The same could be said of designs for complex software systems. The designer’s task is to choose the simplest dynamic storage allocation system that meets the application’s needs. Which system is chosen ultimately depends upon program behavior. The designer chooses an algorithm, data structure, and implementation based upon the anticipated behavior and requirements of the application. Data of known size that lives for the entire duration of the program may be allocated statically. Stack allocation works well for the stack like control flow for subroutine invocations. Program portions that allocate only fixed sized objects lead naturally to the idea using explicit free lists to minimize memory fragmentation. The observation that the survival rate of objects is lower for the youngest ones motivated implementation of generational garbage collection. In all cases, observing behavior of the program resulted in innovative solutions. All the work presented in this dissertation is based upon concrete measurements of program behavior. Program behavior is often the most important factor in deciding what algorithm or policy is most appropriate. While I present measurements in the context of the above three contributions, they are presented in enough detail to allow current and future researchers to gain useful in sight from the behavior measurements themselves. Specifically, I present material about the store behavior of C programs which has previously not appeared elsewhere.
- Implementation of Garbage Collection Algorithm
Any type of dynamic storage allocation system imposes both CPU and memory costs. The costs often strongly affect the performance of the system and pass directly to the purchaser of the hardware as well as to software project schedules. Thus, the selection of the appropriate storage management technique will often be determined primarily by its costs. This chapter will discuss the implementation model for garbage collection so that the experimental methods and results to follow may be evaluated properly. I will proceed from the simplest storage allocation strategies to the more complex strategies, adding refinements and describing their costs as I proceed. For each strategy, I will discuss the outline of the algorithm and data structures, and then I will provide details of the CPU and memory costs. Initially, explicit storage allocation costs will be discussed and provide a context and motivation for the costs of the simplest garbage collection algorithms; mark-sweep and copy. Lastly, the more elaborate techniques of conservative and generational garbage collection are discussed.
3. 1 Explicit Storage Allocation
Explicit dynamic storage allocation (DSA) provides two operations to the programmer; allocate and de-allocate. Allocate creates un-initialized contiguous storage of the required size for a new allocated object and returns a reference to that storage. De-allocate takes a reference to an object and makes its storage available for future allocation by adding it to a free list data structure (objects in the free list are called de-allocated objects). A size must be maintained for each allocated object so that de-allocate can update the free list properly. Allocate gets new storage either from the free list or by calling an operating system function. Allocate searches the free list first. If an appropriately sized memory segment is not available, allocate either break up an existing segment from the free list (if available) or requests a large segment from the operating system and adds it to the free list.

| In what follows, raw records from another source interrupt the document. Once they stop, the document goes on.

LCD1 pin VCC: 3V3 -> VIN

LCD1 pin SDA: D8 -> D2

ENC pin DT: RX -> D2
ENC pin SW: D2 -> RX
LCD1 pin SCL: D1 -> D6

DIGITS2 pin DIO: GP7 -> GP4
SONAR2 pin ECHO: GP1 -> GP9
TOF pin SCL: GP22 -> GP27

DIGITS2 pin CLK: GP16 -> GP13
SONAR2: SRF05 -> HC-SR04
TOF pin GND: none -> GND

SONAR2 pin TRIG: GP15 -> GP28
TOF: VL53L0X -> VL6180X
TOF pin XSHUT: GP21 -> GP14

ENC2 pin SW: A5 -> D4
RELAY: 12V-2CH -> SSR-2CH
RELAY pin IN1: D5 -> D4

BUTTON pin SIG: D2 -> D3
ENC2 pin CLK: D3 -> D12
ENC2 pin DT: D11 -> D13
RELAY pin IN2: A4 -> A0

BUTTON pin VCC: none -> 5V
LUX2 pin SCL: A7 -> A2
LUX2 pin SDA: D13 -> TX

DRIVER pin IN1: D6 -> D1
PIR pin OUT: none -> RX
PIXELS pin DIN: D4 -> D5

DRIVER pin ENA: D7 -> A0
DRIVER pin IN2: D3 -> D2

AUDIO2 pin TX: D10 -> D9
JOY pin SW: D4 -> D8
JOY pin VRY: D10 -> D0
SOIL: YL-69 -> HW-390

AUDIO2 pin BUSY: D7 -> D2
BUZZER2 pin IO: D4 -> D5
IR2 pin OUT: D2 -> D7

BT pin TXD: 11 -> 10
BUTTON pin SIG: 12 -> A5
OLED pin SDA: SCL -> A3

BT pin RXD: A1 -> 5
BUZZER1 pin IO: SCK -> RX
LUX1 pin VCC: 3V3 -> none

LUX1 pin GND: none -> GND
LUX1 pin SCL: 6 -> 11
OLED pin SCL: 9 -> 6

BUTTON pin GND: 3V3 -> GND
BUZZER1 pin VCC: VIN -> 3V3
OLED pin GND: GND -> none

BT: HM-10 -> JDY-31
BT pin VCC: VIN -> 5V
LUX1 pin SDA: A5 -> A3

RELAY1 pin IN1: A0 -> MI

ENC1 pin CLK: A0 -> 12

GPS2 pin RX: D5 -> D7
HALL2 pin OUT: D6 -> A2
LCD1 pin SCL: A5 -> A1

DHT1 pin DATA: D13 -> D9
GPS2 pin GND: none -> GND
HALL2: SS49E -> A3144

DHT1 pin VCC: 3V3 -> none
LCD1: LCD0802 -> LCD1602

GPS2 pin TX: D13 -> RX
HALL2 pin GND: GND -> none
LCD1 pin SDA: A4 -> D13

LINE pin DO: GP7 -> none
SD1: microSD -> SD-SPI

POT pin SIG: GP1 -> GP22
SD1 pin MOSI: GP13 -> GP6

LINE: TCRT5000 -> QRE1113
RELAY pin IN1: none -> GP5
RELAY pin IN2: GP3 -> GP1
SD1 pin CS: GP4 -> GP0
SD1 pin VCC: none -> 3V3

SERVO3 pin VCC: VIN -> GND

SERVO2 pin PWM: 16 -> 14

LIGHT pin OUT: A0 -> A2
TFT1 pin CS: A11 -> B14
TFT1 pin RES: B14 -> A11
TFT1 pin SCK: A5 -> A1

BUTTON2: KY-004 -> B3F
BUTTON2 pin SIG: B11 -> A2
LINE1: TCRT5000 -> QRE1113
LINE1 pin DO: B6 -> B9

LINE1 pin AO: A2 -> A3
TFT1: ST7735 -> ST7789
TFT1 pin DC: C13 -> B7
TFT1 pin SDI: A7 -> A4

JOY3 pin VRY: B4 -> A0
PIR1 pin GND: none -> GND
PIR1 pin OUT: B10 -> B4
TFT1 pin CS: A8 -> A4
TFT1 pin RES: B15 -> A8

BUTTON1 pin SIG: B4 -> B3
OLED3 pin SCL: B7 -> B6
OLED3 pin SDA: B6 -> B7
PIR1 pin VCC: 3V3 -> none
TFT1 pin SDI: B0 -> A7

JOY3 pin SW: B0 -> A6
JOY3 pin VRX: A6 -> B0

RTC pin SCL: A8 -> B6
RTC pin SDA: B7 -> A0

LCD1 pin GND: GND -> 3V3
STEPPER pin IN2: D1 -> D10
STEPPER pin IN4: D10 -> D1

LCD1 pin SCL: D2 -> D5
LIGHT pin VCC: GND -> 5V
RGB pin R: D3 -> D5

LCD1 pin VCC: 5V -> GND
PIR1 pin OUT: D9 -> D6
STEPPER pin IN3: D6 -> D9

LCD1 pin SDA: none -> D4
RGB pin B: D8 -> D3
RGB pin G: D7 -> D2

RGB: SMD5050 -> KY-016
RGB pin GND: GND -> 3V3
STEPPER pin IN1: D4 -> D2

Correspondingly, de-allocate may coalesce segments with adjacent addresses into a single segment as it adds new entries to the free list (boundary tags may be added to each object to make this operation easier). The implementation is complicated slightly by alignment constraints of the CPU architecture since the storage must be appropriately aligned for access to the returned objects. The costs of this strategy, in terms of CPU and memory overhead depend critically upon the implementation of the free list data structure and the policies used to modify it. The CPU cost of allocation depends upon how long it takes to find a segment of the specified size in the free list (if present possibly fragment it_remove it_ and return the storage to the program_The CPU cost of deallocation depends upon the time to insert a segment of the speci_ed address and size into the free list and coalesce adjacent segments_ The total CPU overhead depends upon the allocation rate of the program as measured by the ratio of the total number of instructions re quired by the allocation and deallocation routines to the total number of instructions executed.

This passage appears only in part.